Sarin-Induced Neuroinflammation in Mouse Brain is Attenuated by the Caspase Inhibitor Q-VD-Oph.

Organophosphates cause hyperstimulation of the CNS, leading to extended seizures, convulsions, and brain damage. Sarin is a highly toxic organophosphate nerve agent that has been employed in several terrorist attacks. The prolonged toxicity of sarin may be enhanced by the neuroinflammatory response initiated by the inflammasome, caspase involvement, and generation/release of pro-inflammatory cytokines. Since neurodegeneration and neuroinflammation are prevalent in sarin-exposed animals, we were interested in evaluating the capacity of Q-VD-OPh, a pan caspase inhibitor to attenuate neuro-inflammation following sarin exposure. To test this hypothesis, sarin-exposed C57BL/6 mice were treated with Q-VD-OPh or negative control Q-VE-OPh, sacrificed at 2 and 14 day time points, followed by removal of the amygdala and hippocampus. A Bio-Rad® 23-Plex cytokine analysis was completed on each tissue. The results suggest that exposure to sarin induced a dramatic increase in IL-1b and 6 other cytokines and a decrease in 2 of the 23 cytokines at 2 days in the amygdala compared to controls. Q-VD-OPh attenuated these changes at the 2 day time point.
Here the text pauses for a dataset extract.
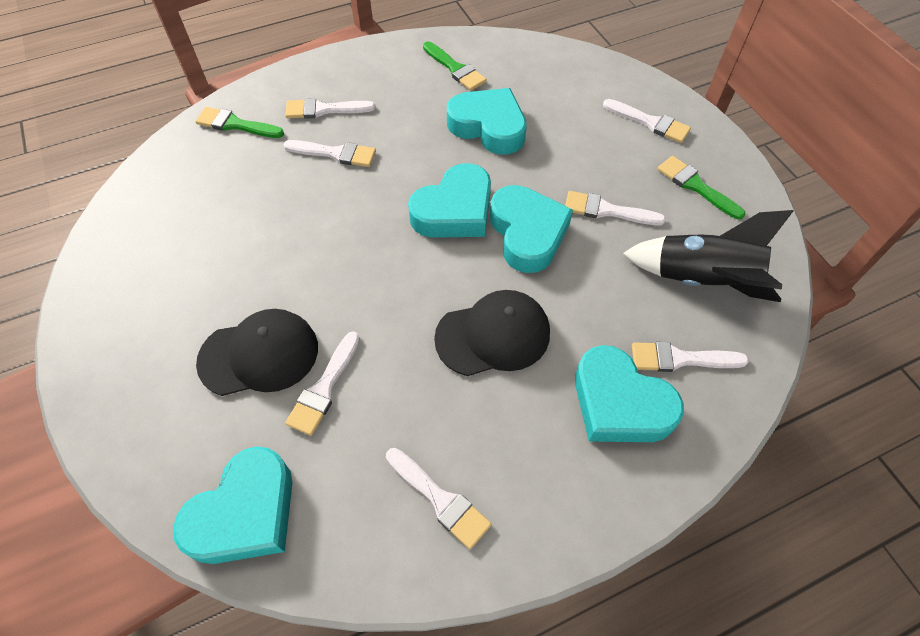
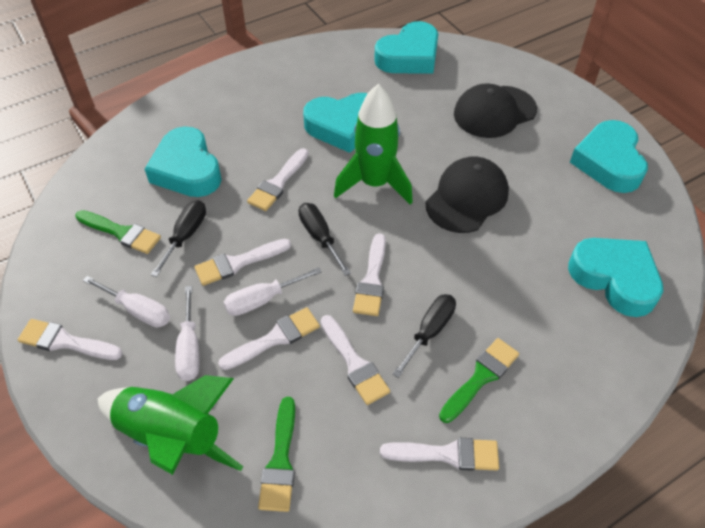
black rocket: 1 -> 0
black screwdriver: 0 -> 3
green rocket: 0 -> 2
white screwdriver: 0 -> 3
At 14 days, 6 of these cytokines were still significantly different from controls. Hippocampus was less affected at both time points. Diazepam, a neuroprotective drug against nerve agents, caused an increase in several cytokines, but did not have a synergistic effect with Q-VD-OPh. Treatment of sarin exposure with apoptosis inhibitors appears to be a worthwhile approach for further testing as a comprehensive counteragent against OP exposure. Significance Statement A pan inhibitor of caspases (Q-VD-OPh) was proposed as a potential antidote for sarin-induced neuroinflammation by reducing the level of inflammation via inflammasome caspase inhibition. Q-VD-OPh added at 30 minutes post-sarin exposure attenuated the inflammatory response of multiple cytokines and chemokines in the amygdala and hippocampus, two regions sensitive to OP exposure. Apoptotic marker reduction at 2 and 14 days further supports further testing of inhibitors of apoptosis as a means to lessen extended OP toxicity in the brain.